Barcode ChipA team of scientists from Caltech (California Institute of Technology) have developed a “barcode chip” that represents e new milestone in diagnostic medical testing. This chip uses very little blood to calculate the concentrations for dozens of proteins. Among these proteins, the ones that mark presence of heart diseases and cancer are measured. And all this in only ten minutes.

As it is published Nature Biotechnology, the barcode chip (also called IBBC) is as small as a microscope slide and has a glass base with a silicone rubber coating. It’s surface contains a microfluidics circuit. That microfluidics circuit is a system of small channels trough which the blood is introduced. The chip separates the protein-rich blood plasma and then uses it to measures a wide panel of proteins.

In hospitals and diagnostic centers of the present, whole vials of blood are taken from the patient, then centrifuged to obtain the plasma and then the plasma is searched for specific proteins (usually one at the time).

James R. Heath, the man that led this project, talks about the importance of this chip :

“(in the present)The process is labor intensive, and even if the person doing the testing hurries, the tests will still take a few hours to complete. We wanted to dramatically lower the cost of such measurements, by orders of magnitude. We measure many proteins for the cost of one. Furthermore, if you reduce the time it takes for the test, the test is cheaper, since time is money. With our barcode chip, we can go from pinprick to results in less than 10 minutes.”

This chip has even more advantages : it can analyze the blood of up to 8 patients simultaneously with each test providing results for multiple proteins. Current devices can measure up to a dozen proteins with a single drop of blood, but their aim is to reach a hundred proteins per fingerprick of blood. ”We are aiming to measure 100 proteins per fingerprick within a year or so.

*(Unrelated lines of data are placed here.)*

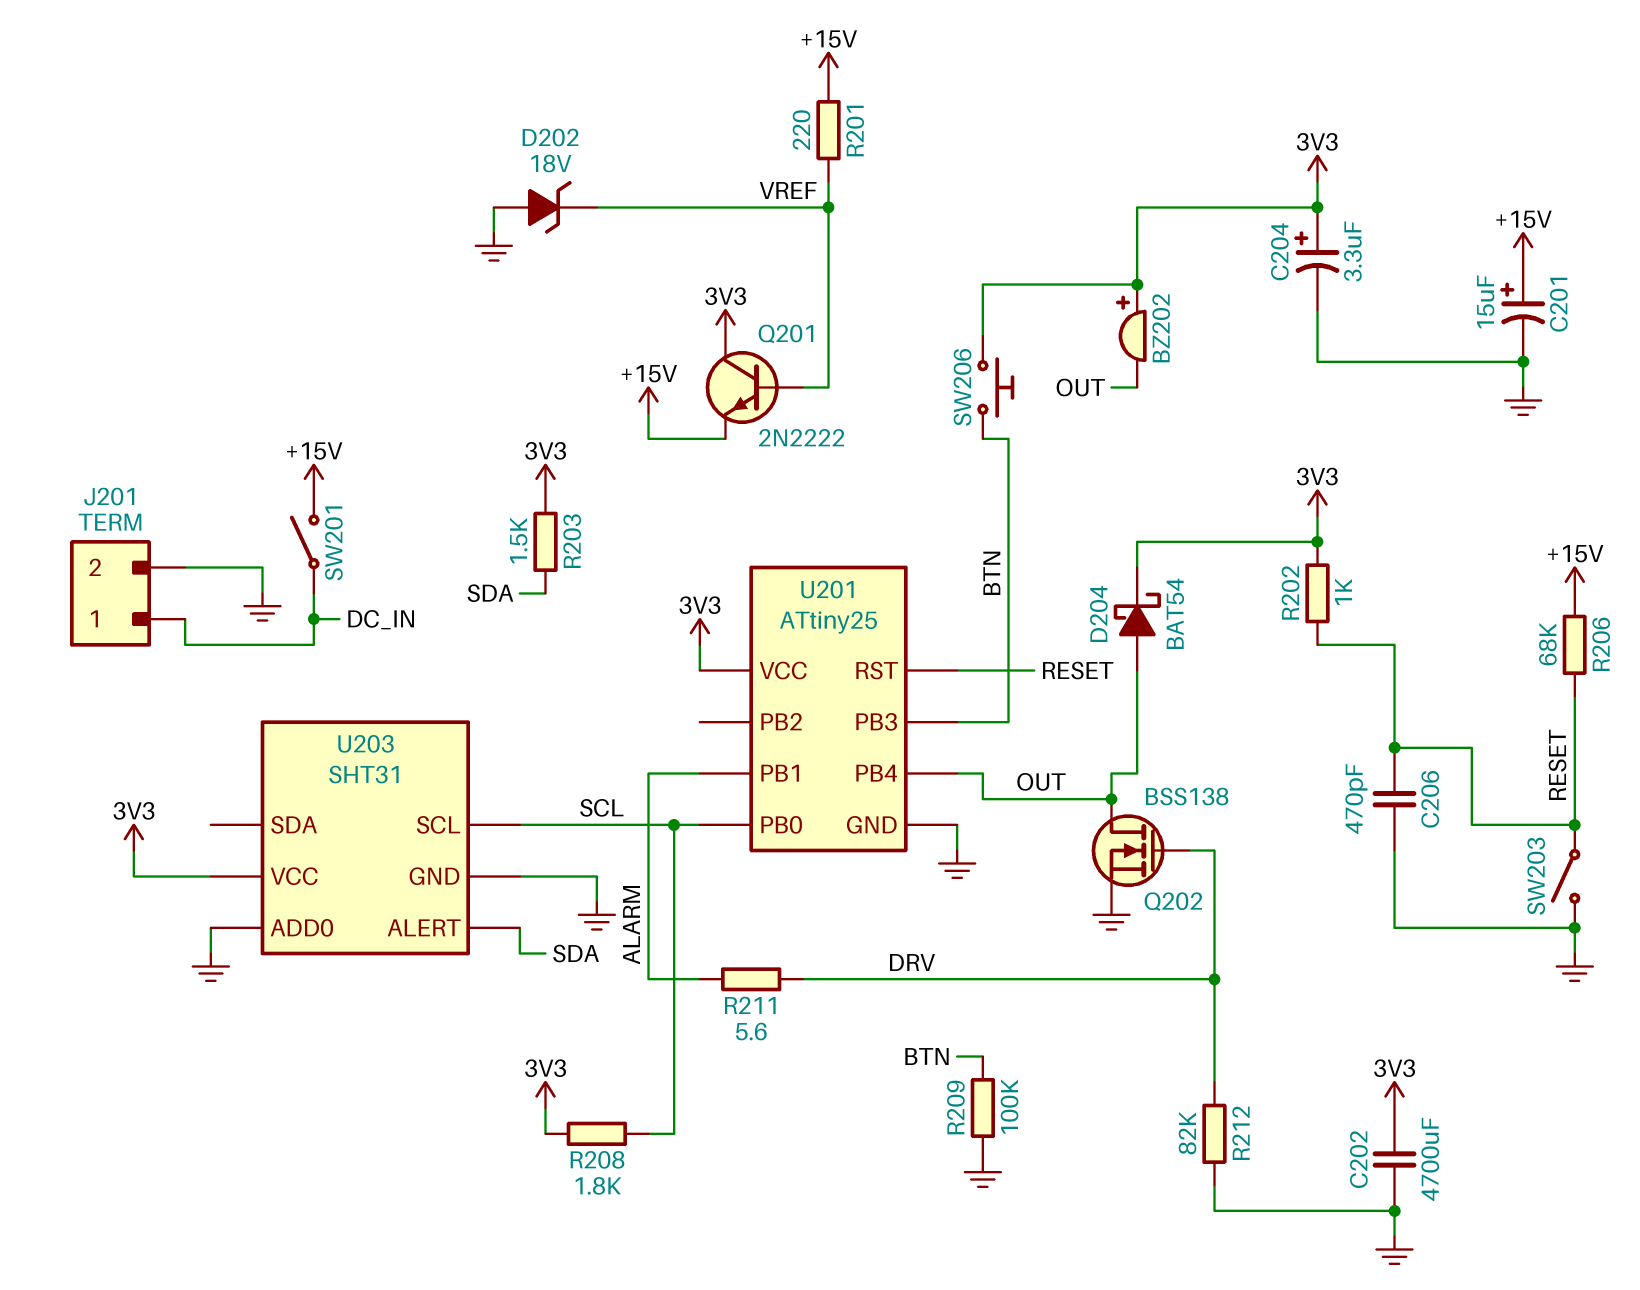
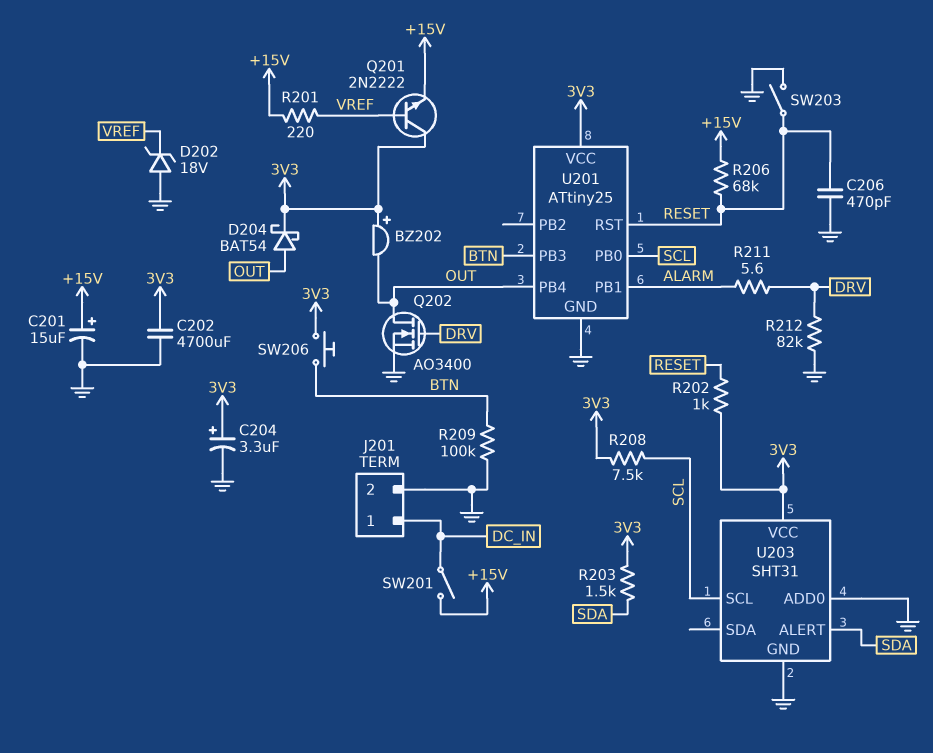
Q202: NMOS BSS138 (G DRV, D OUT, S GND) -> NMOS AO3400 (G DRV, D OUT, S GND)
R208: 1.8k (3V3, SCL) -> 7.5k (3V3, SCL)

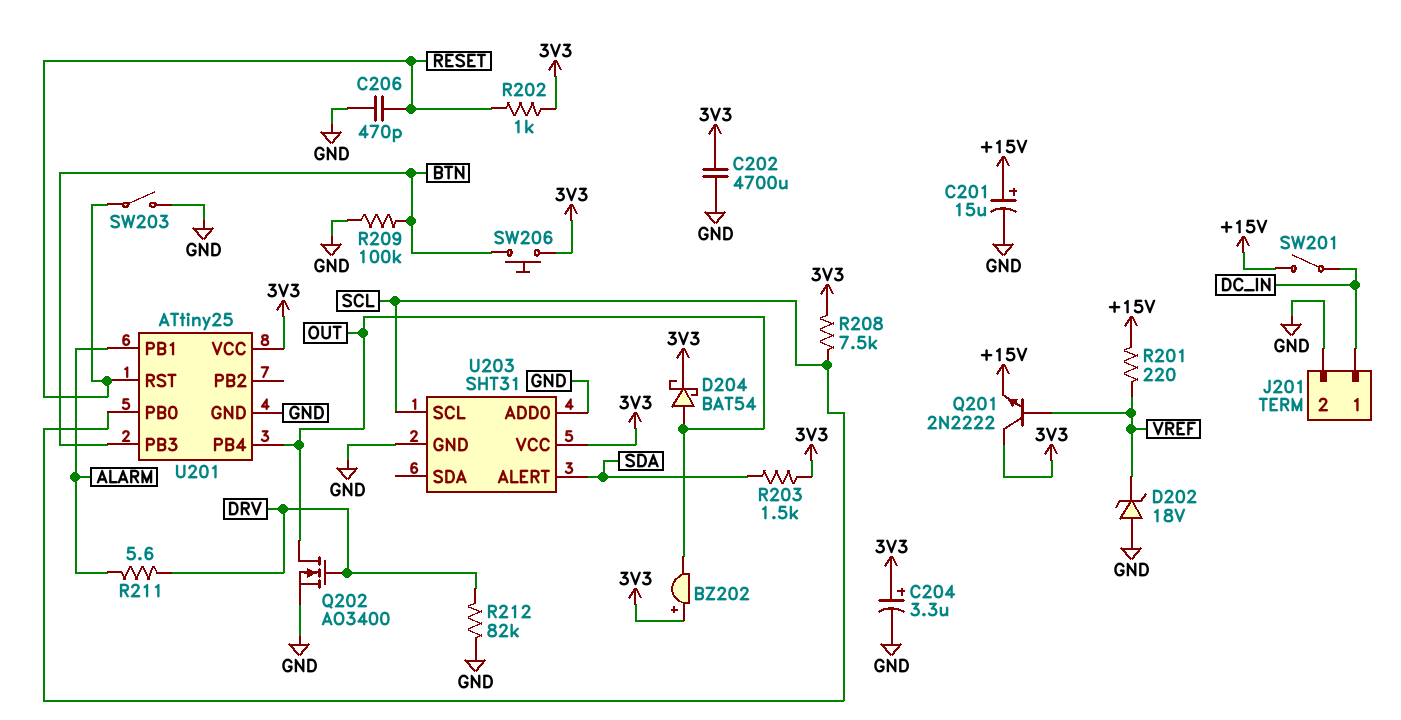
R206: 68k (+15V, RESET) -> none

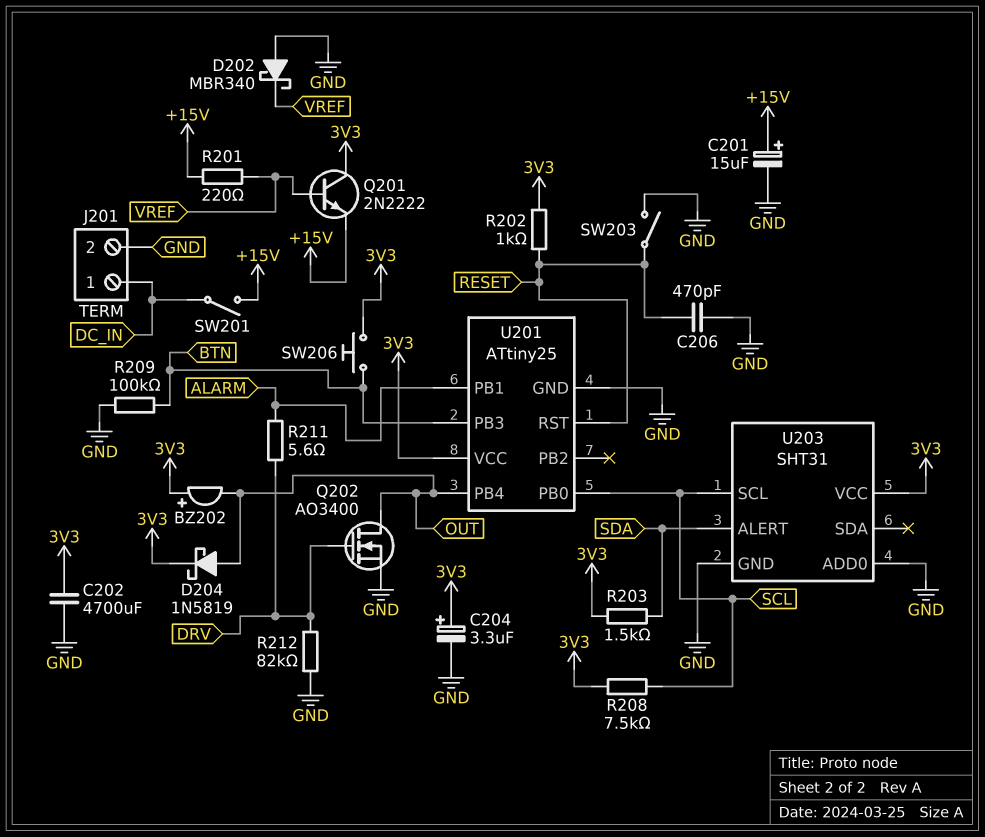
D202: zener 18V (A GND, K VREF) -> schottky MBR340 (A GND, K VREF)
D204: schottky BAT54 (A OUT, K 3V3) -> schottky 1N5819 (A OUT, K 3V3)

It’s a pretty enabling technology,” Heath says.

In order to perform a test, a single drop of blood is placed in the chip’s inlet, and then the chip is squeezed slightly to push the blood trough a channel. As blood runs trough the main channel, plasma deviates and runs trough narrow channels that separate from the main channel.

Now we get to the part of the process that gives this chip it’s name : the barcodes. These barcodes are series of lines, each one possessing a different antibody that captures specific proteins from the plasma that passes trough. Each barcode, when developed will emit a red glow. A bright glow means more proteins, while a dim glow stands for a low concentration of proteins.

In the study, researchers used this chip to identify variation of the hormone that women produce during pregnancy, as well as several proteins that indicate breast cancer and prostate cancer.

The chip is now in the stage of human clinical trails on patients that suffer from an aggressive form of brain tumor, called glioblastoma. But the chip is also used in studies of healthy individuals in order to show how exercise and diet can change the composition and concentrations of proteins.